Elon Musk asked Twitter to use 'Trump' as a search term to help calculate the number of fake accounts, report says

Elon Musk asked Twitter to use 'Trump' as a search term to help calculate the number of fake accounts, report says

Elon Musk asked Twitter to use "Trump" as a search term during an investigation of the number of fake accounts on the platform, documents show.
In a July 29 email, Musk's attorney Silpa Maruri made a request that the former President's name be used in search terms, as his name was often linked to bots on the platform, Bloomberg reported.

"Trump is relevant for the reasons we explained, namely that the name is often associated with spam, false accounts, and bots," Maruri said.

This request was rejected by Twitter, with the company's lawyer Bradley Wilson saying he was "unpersuaded" by the need to look for "Trump," Bloomberg reported. Bradley said he was among "many irrelevant subjects" that would produce too many search results.

Twitter permanently banned Trump two days after the January 6 storming of the Capitol building in Washington DC that the former president was accused of inciting.
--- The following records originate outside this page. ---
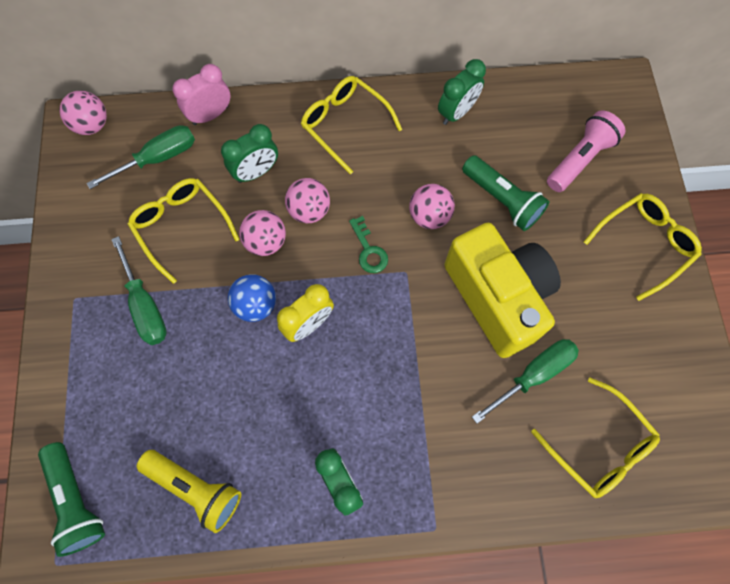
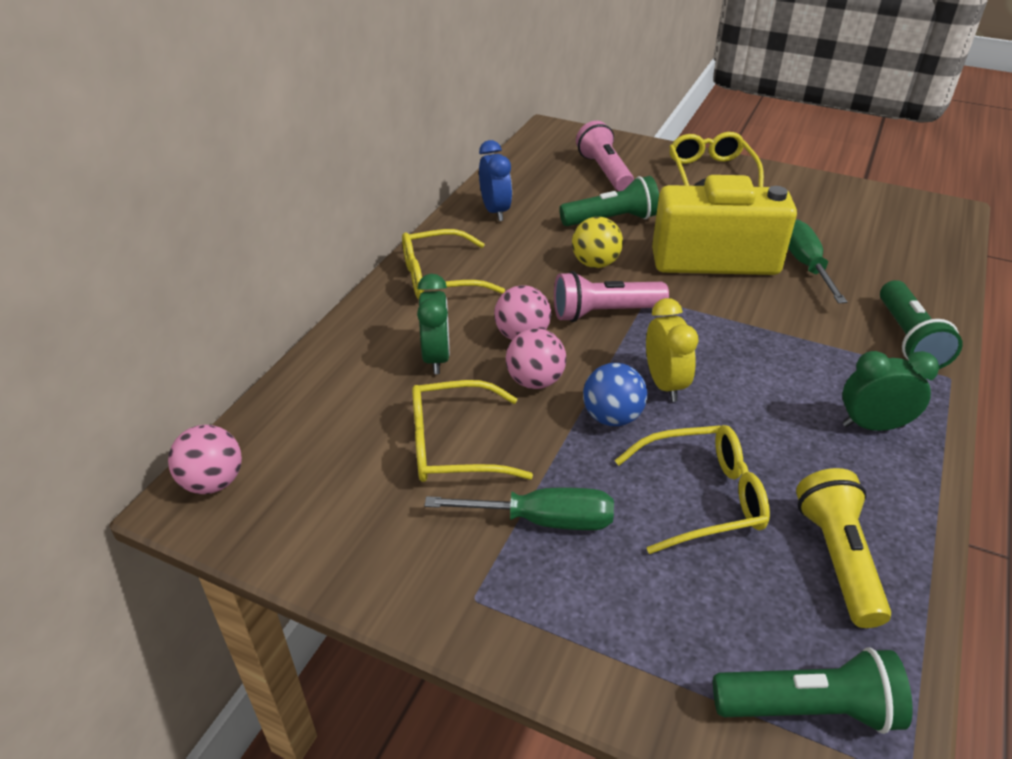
camera: 60 degrees left, 30 degrees down
(157, 159) = (334, 434): green screwdriver -> none
(195, 488) = (837, 558): yellow flashlight -> yellow flashlight turned 60 degrees counterclockwise
(211, 115) = (321, 367): pink clock -> none
(369, 250) = (604, 312): green key -> pink flashlight
(429, 216) = (595, 263): pink ball -> yellow ball
(456, 113) = (495, 211): green clock -> blue clock
(470, 486) = (908, 339): none -> green flashlight
(598, 446) = (892, 256): yellow glasses -> yellow glasses (702, 497)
Analysis in 2016 found Trump regularly interacted with bot accounts.

Musk said in May that he would overturn Trump's ban once he had control of Twitter.

The emails were part of a huge release of correspondence from Musk and Twitter execs about the deal, which also included messages by Musk to former CEO Jack Dorsey, podcaster Joe Rogan, and current chief executive Parag Agrawal.

Musk's $44 billion takeover collapsed in July when the Tesla CEO accused Twitter of failing to accurately disclose the number of fake accounts.

The lawyers also argued in emails over the inclusion of search terms including "Bangalore" and "New Delhi", per Bloomberg, after Musk's lawyers "recently learned Twitter filed a lawsuit against the government in Bangalore challenging orders blocking certain user accounts."

"That Twitter filed suit in response to blocking orders already issued strongly suggests an investigation(s) had been underway during the negotiation period and before the time the merger agreement was executed," the lawyers said.